Boronate-mediated covalent and oriented immobilization of antibodies on the PDMS surface toward improved capture of circulating tumor cells

Abstract

Microfluidic immunoassays are crucial for early detection and capture of circulating tumor cells (CTCs). The method of immobilizing functional receptors, such as antibodies (Abs), plays a critical role in determining the effectiveness of these systems. In this study, we present a microfluidic channel functionalized with boronic acids to facilitate the directed immobilization of native Abs, thereby improving their interaction with target antigens and cells. We evaluated the selectivity and efficiency of CTC capture using the anti-epithelial cell adhesion molecule (EpCAM) as the capture Ab.

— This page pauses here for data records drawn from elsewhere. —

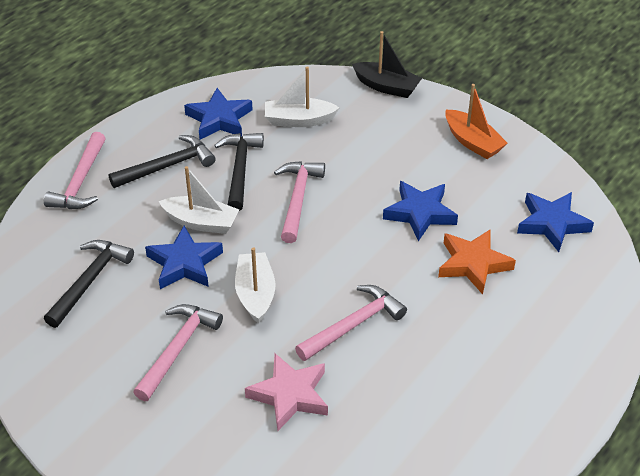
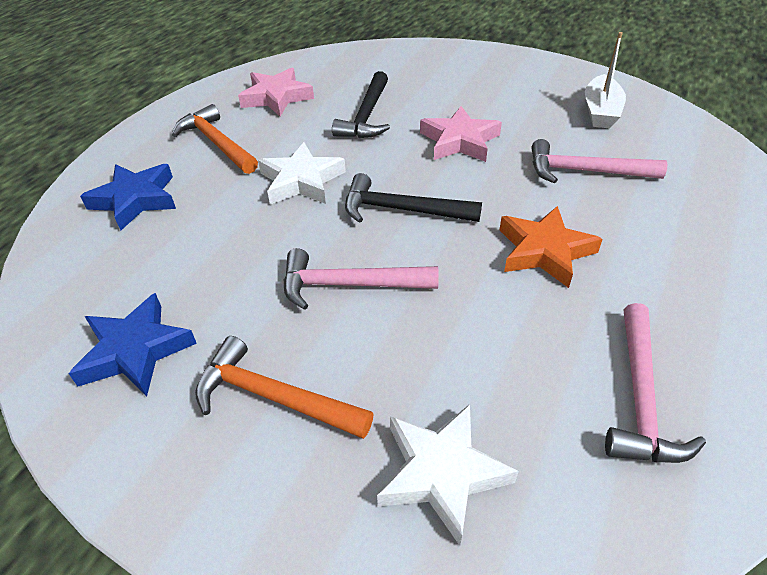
black boat: 1 -> 0
black hammer: 3 -> 2
blue star: 4 -> 2
orange boat: 1 -> 0
orange hammer: 0 -> 2
pink hammer: 4 -> 3
pink star: 1 -> 2
white boat: 3 -> 1
white star: 0 -> 2

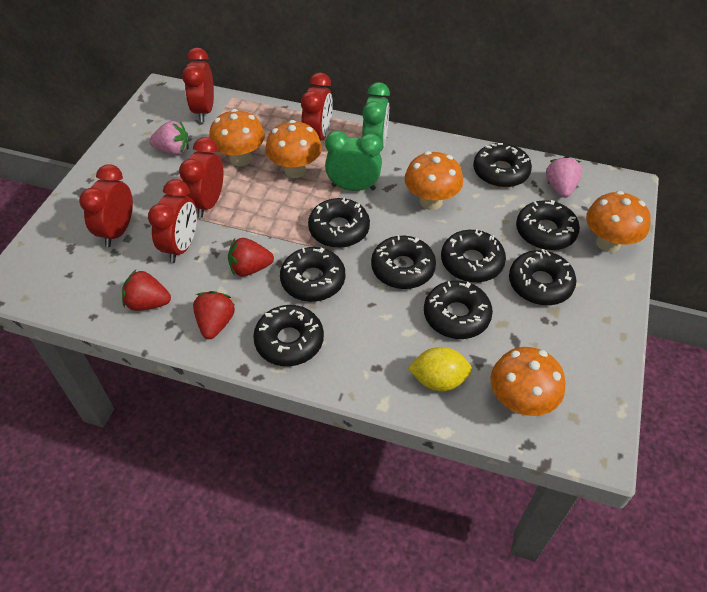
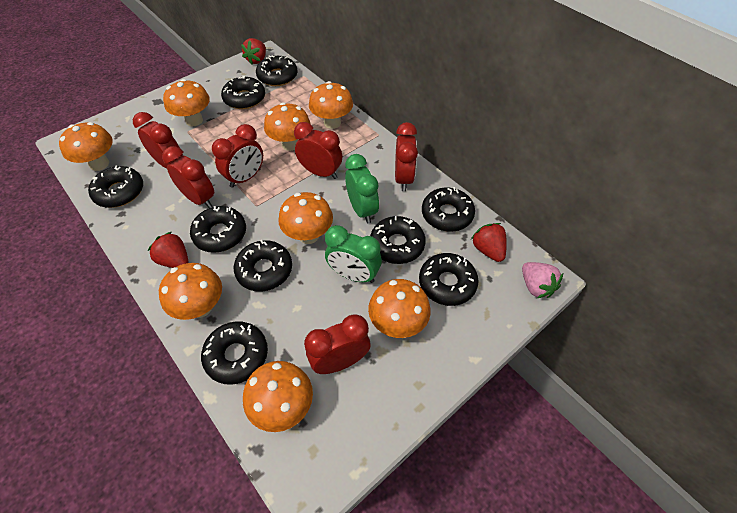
orange mushroom: 5 -> 8
pink strawberry: 2 -> 1
red clock: 5 -> 6
yellow lemon: 1 -> 0

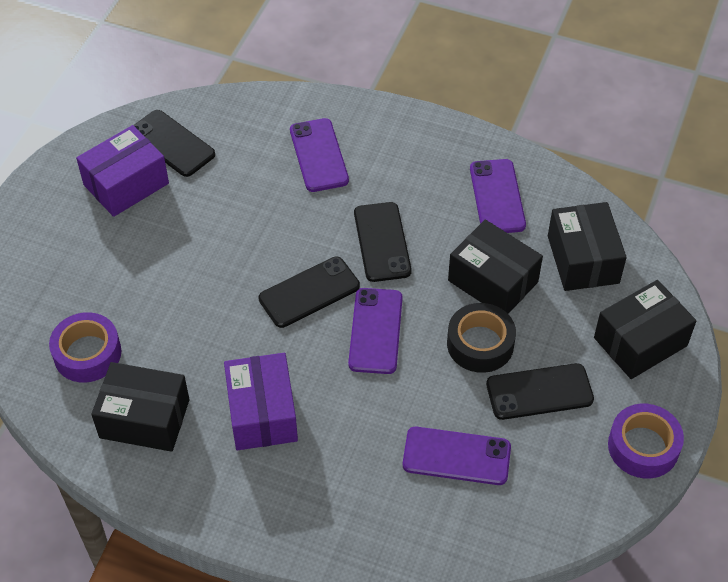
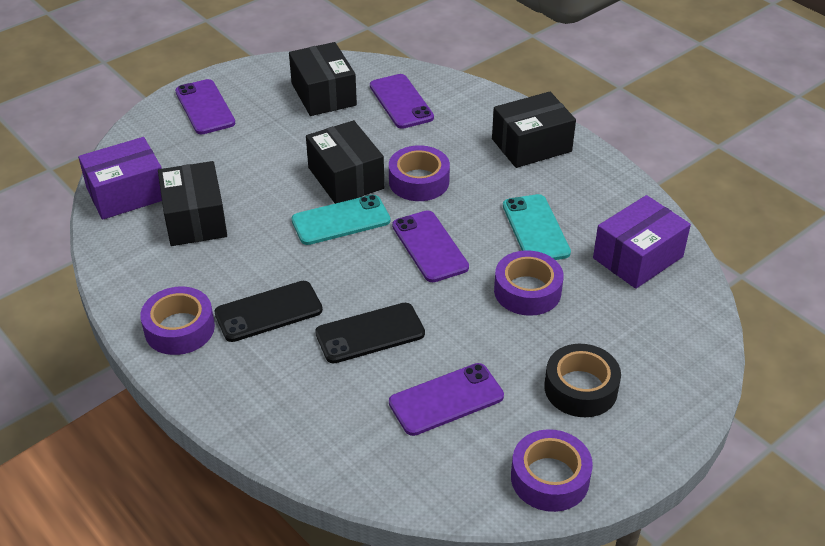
black phone: 4 -> 2
purple tape: 2 -> 4
turquoise phone: 0 -> 2

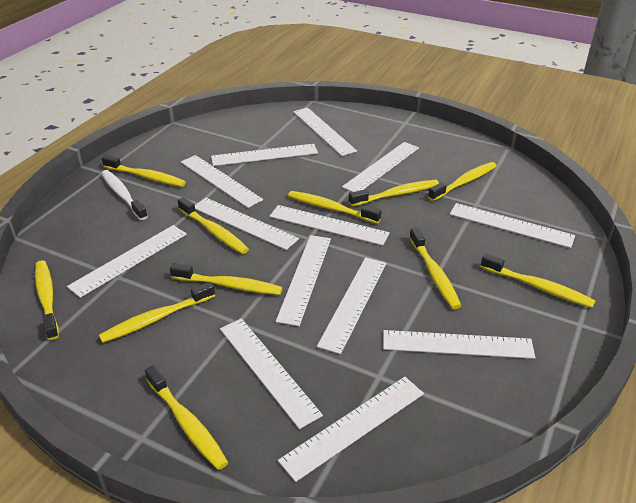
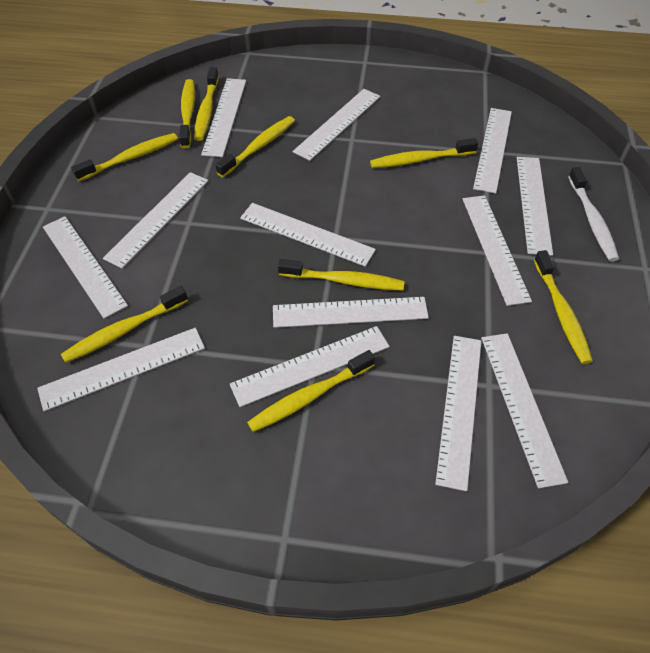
yellow toothbrush: 11 -> 9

Using EpCAM-positive PC-9 human pulmonary adenocarcinoma cells and EpCAM-negative HeLa cervical cancer cells as models, our comparisons revealed that oriented Ab immobilization through covalent boronate formation resulted in approximately 5.2 times more PC-9 cell capture compared to random covalent Ab immobilization. Additionally, directional Ab immobilization demonstrated a roughly 30.8-fold increase in selectivity for EpCAM-expressing CTCs. This versatile Ab immobilization platform offers a promising approach for selective cell capture under dynamic flow conditions.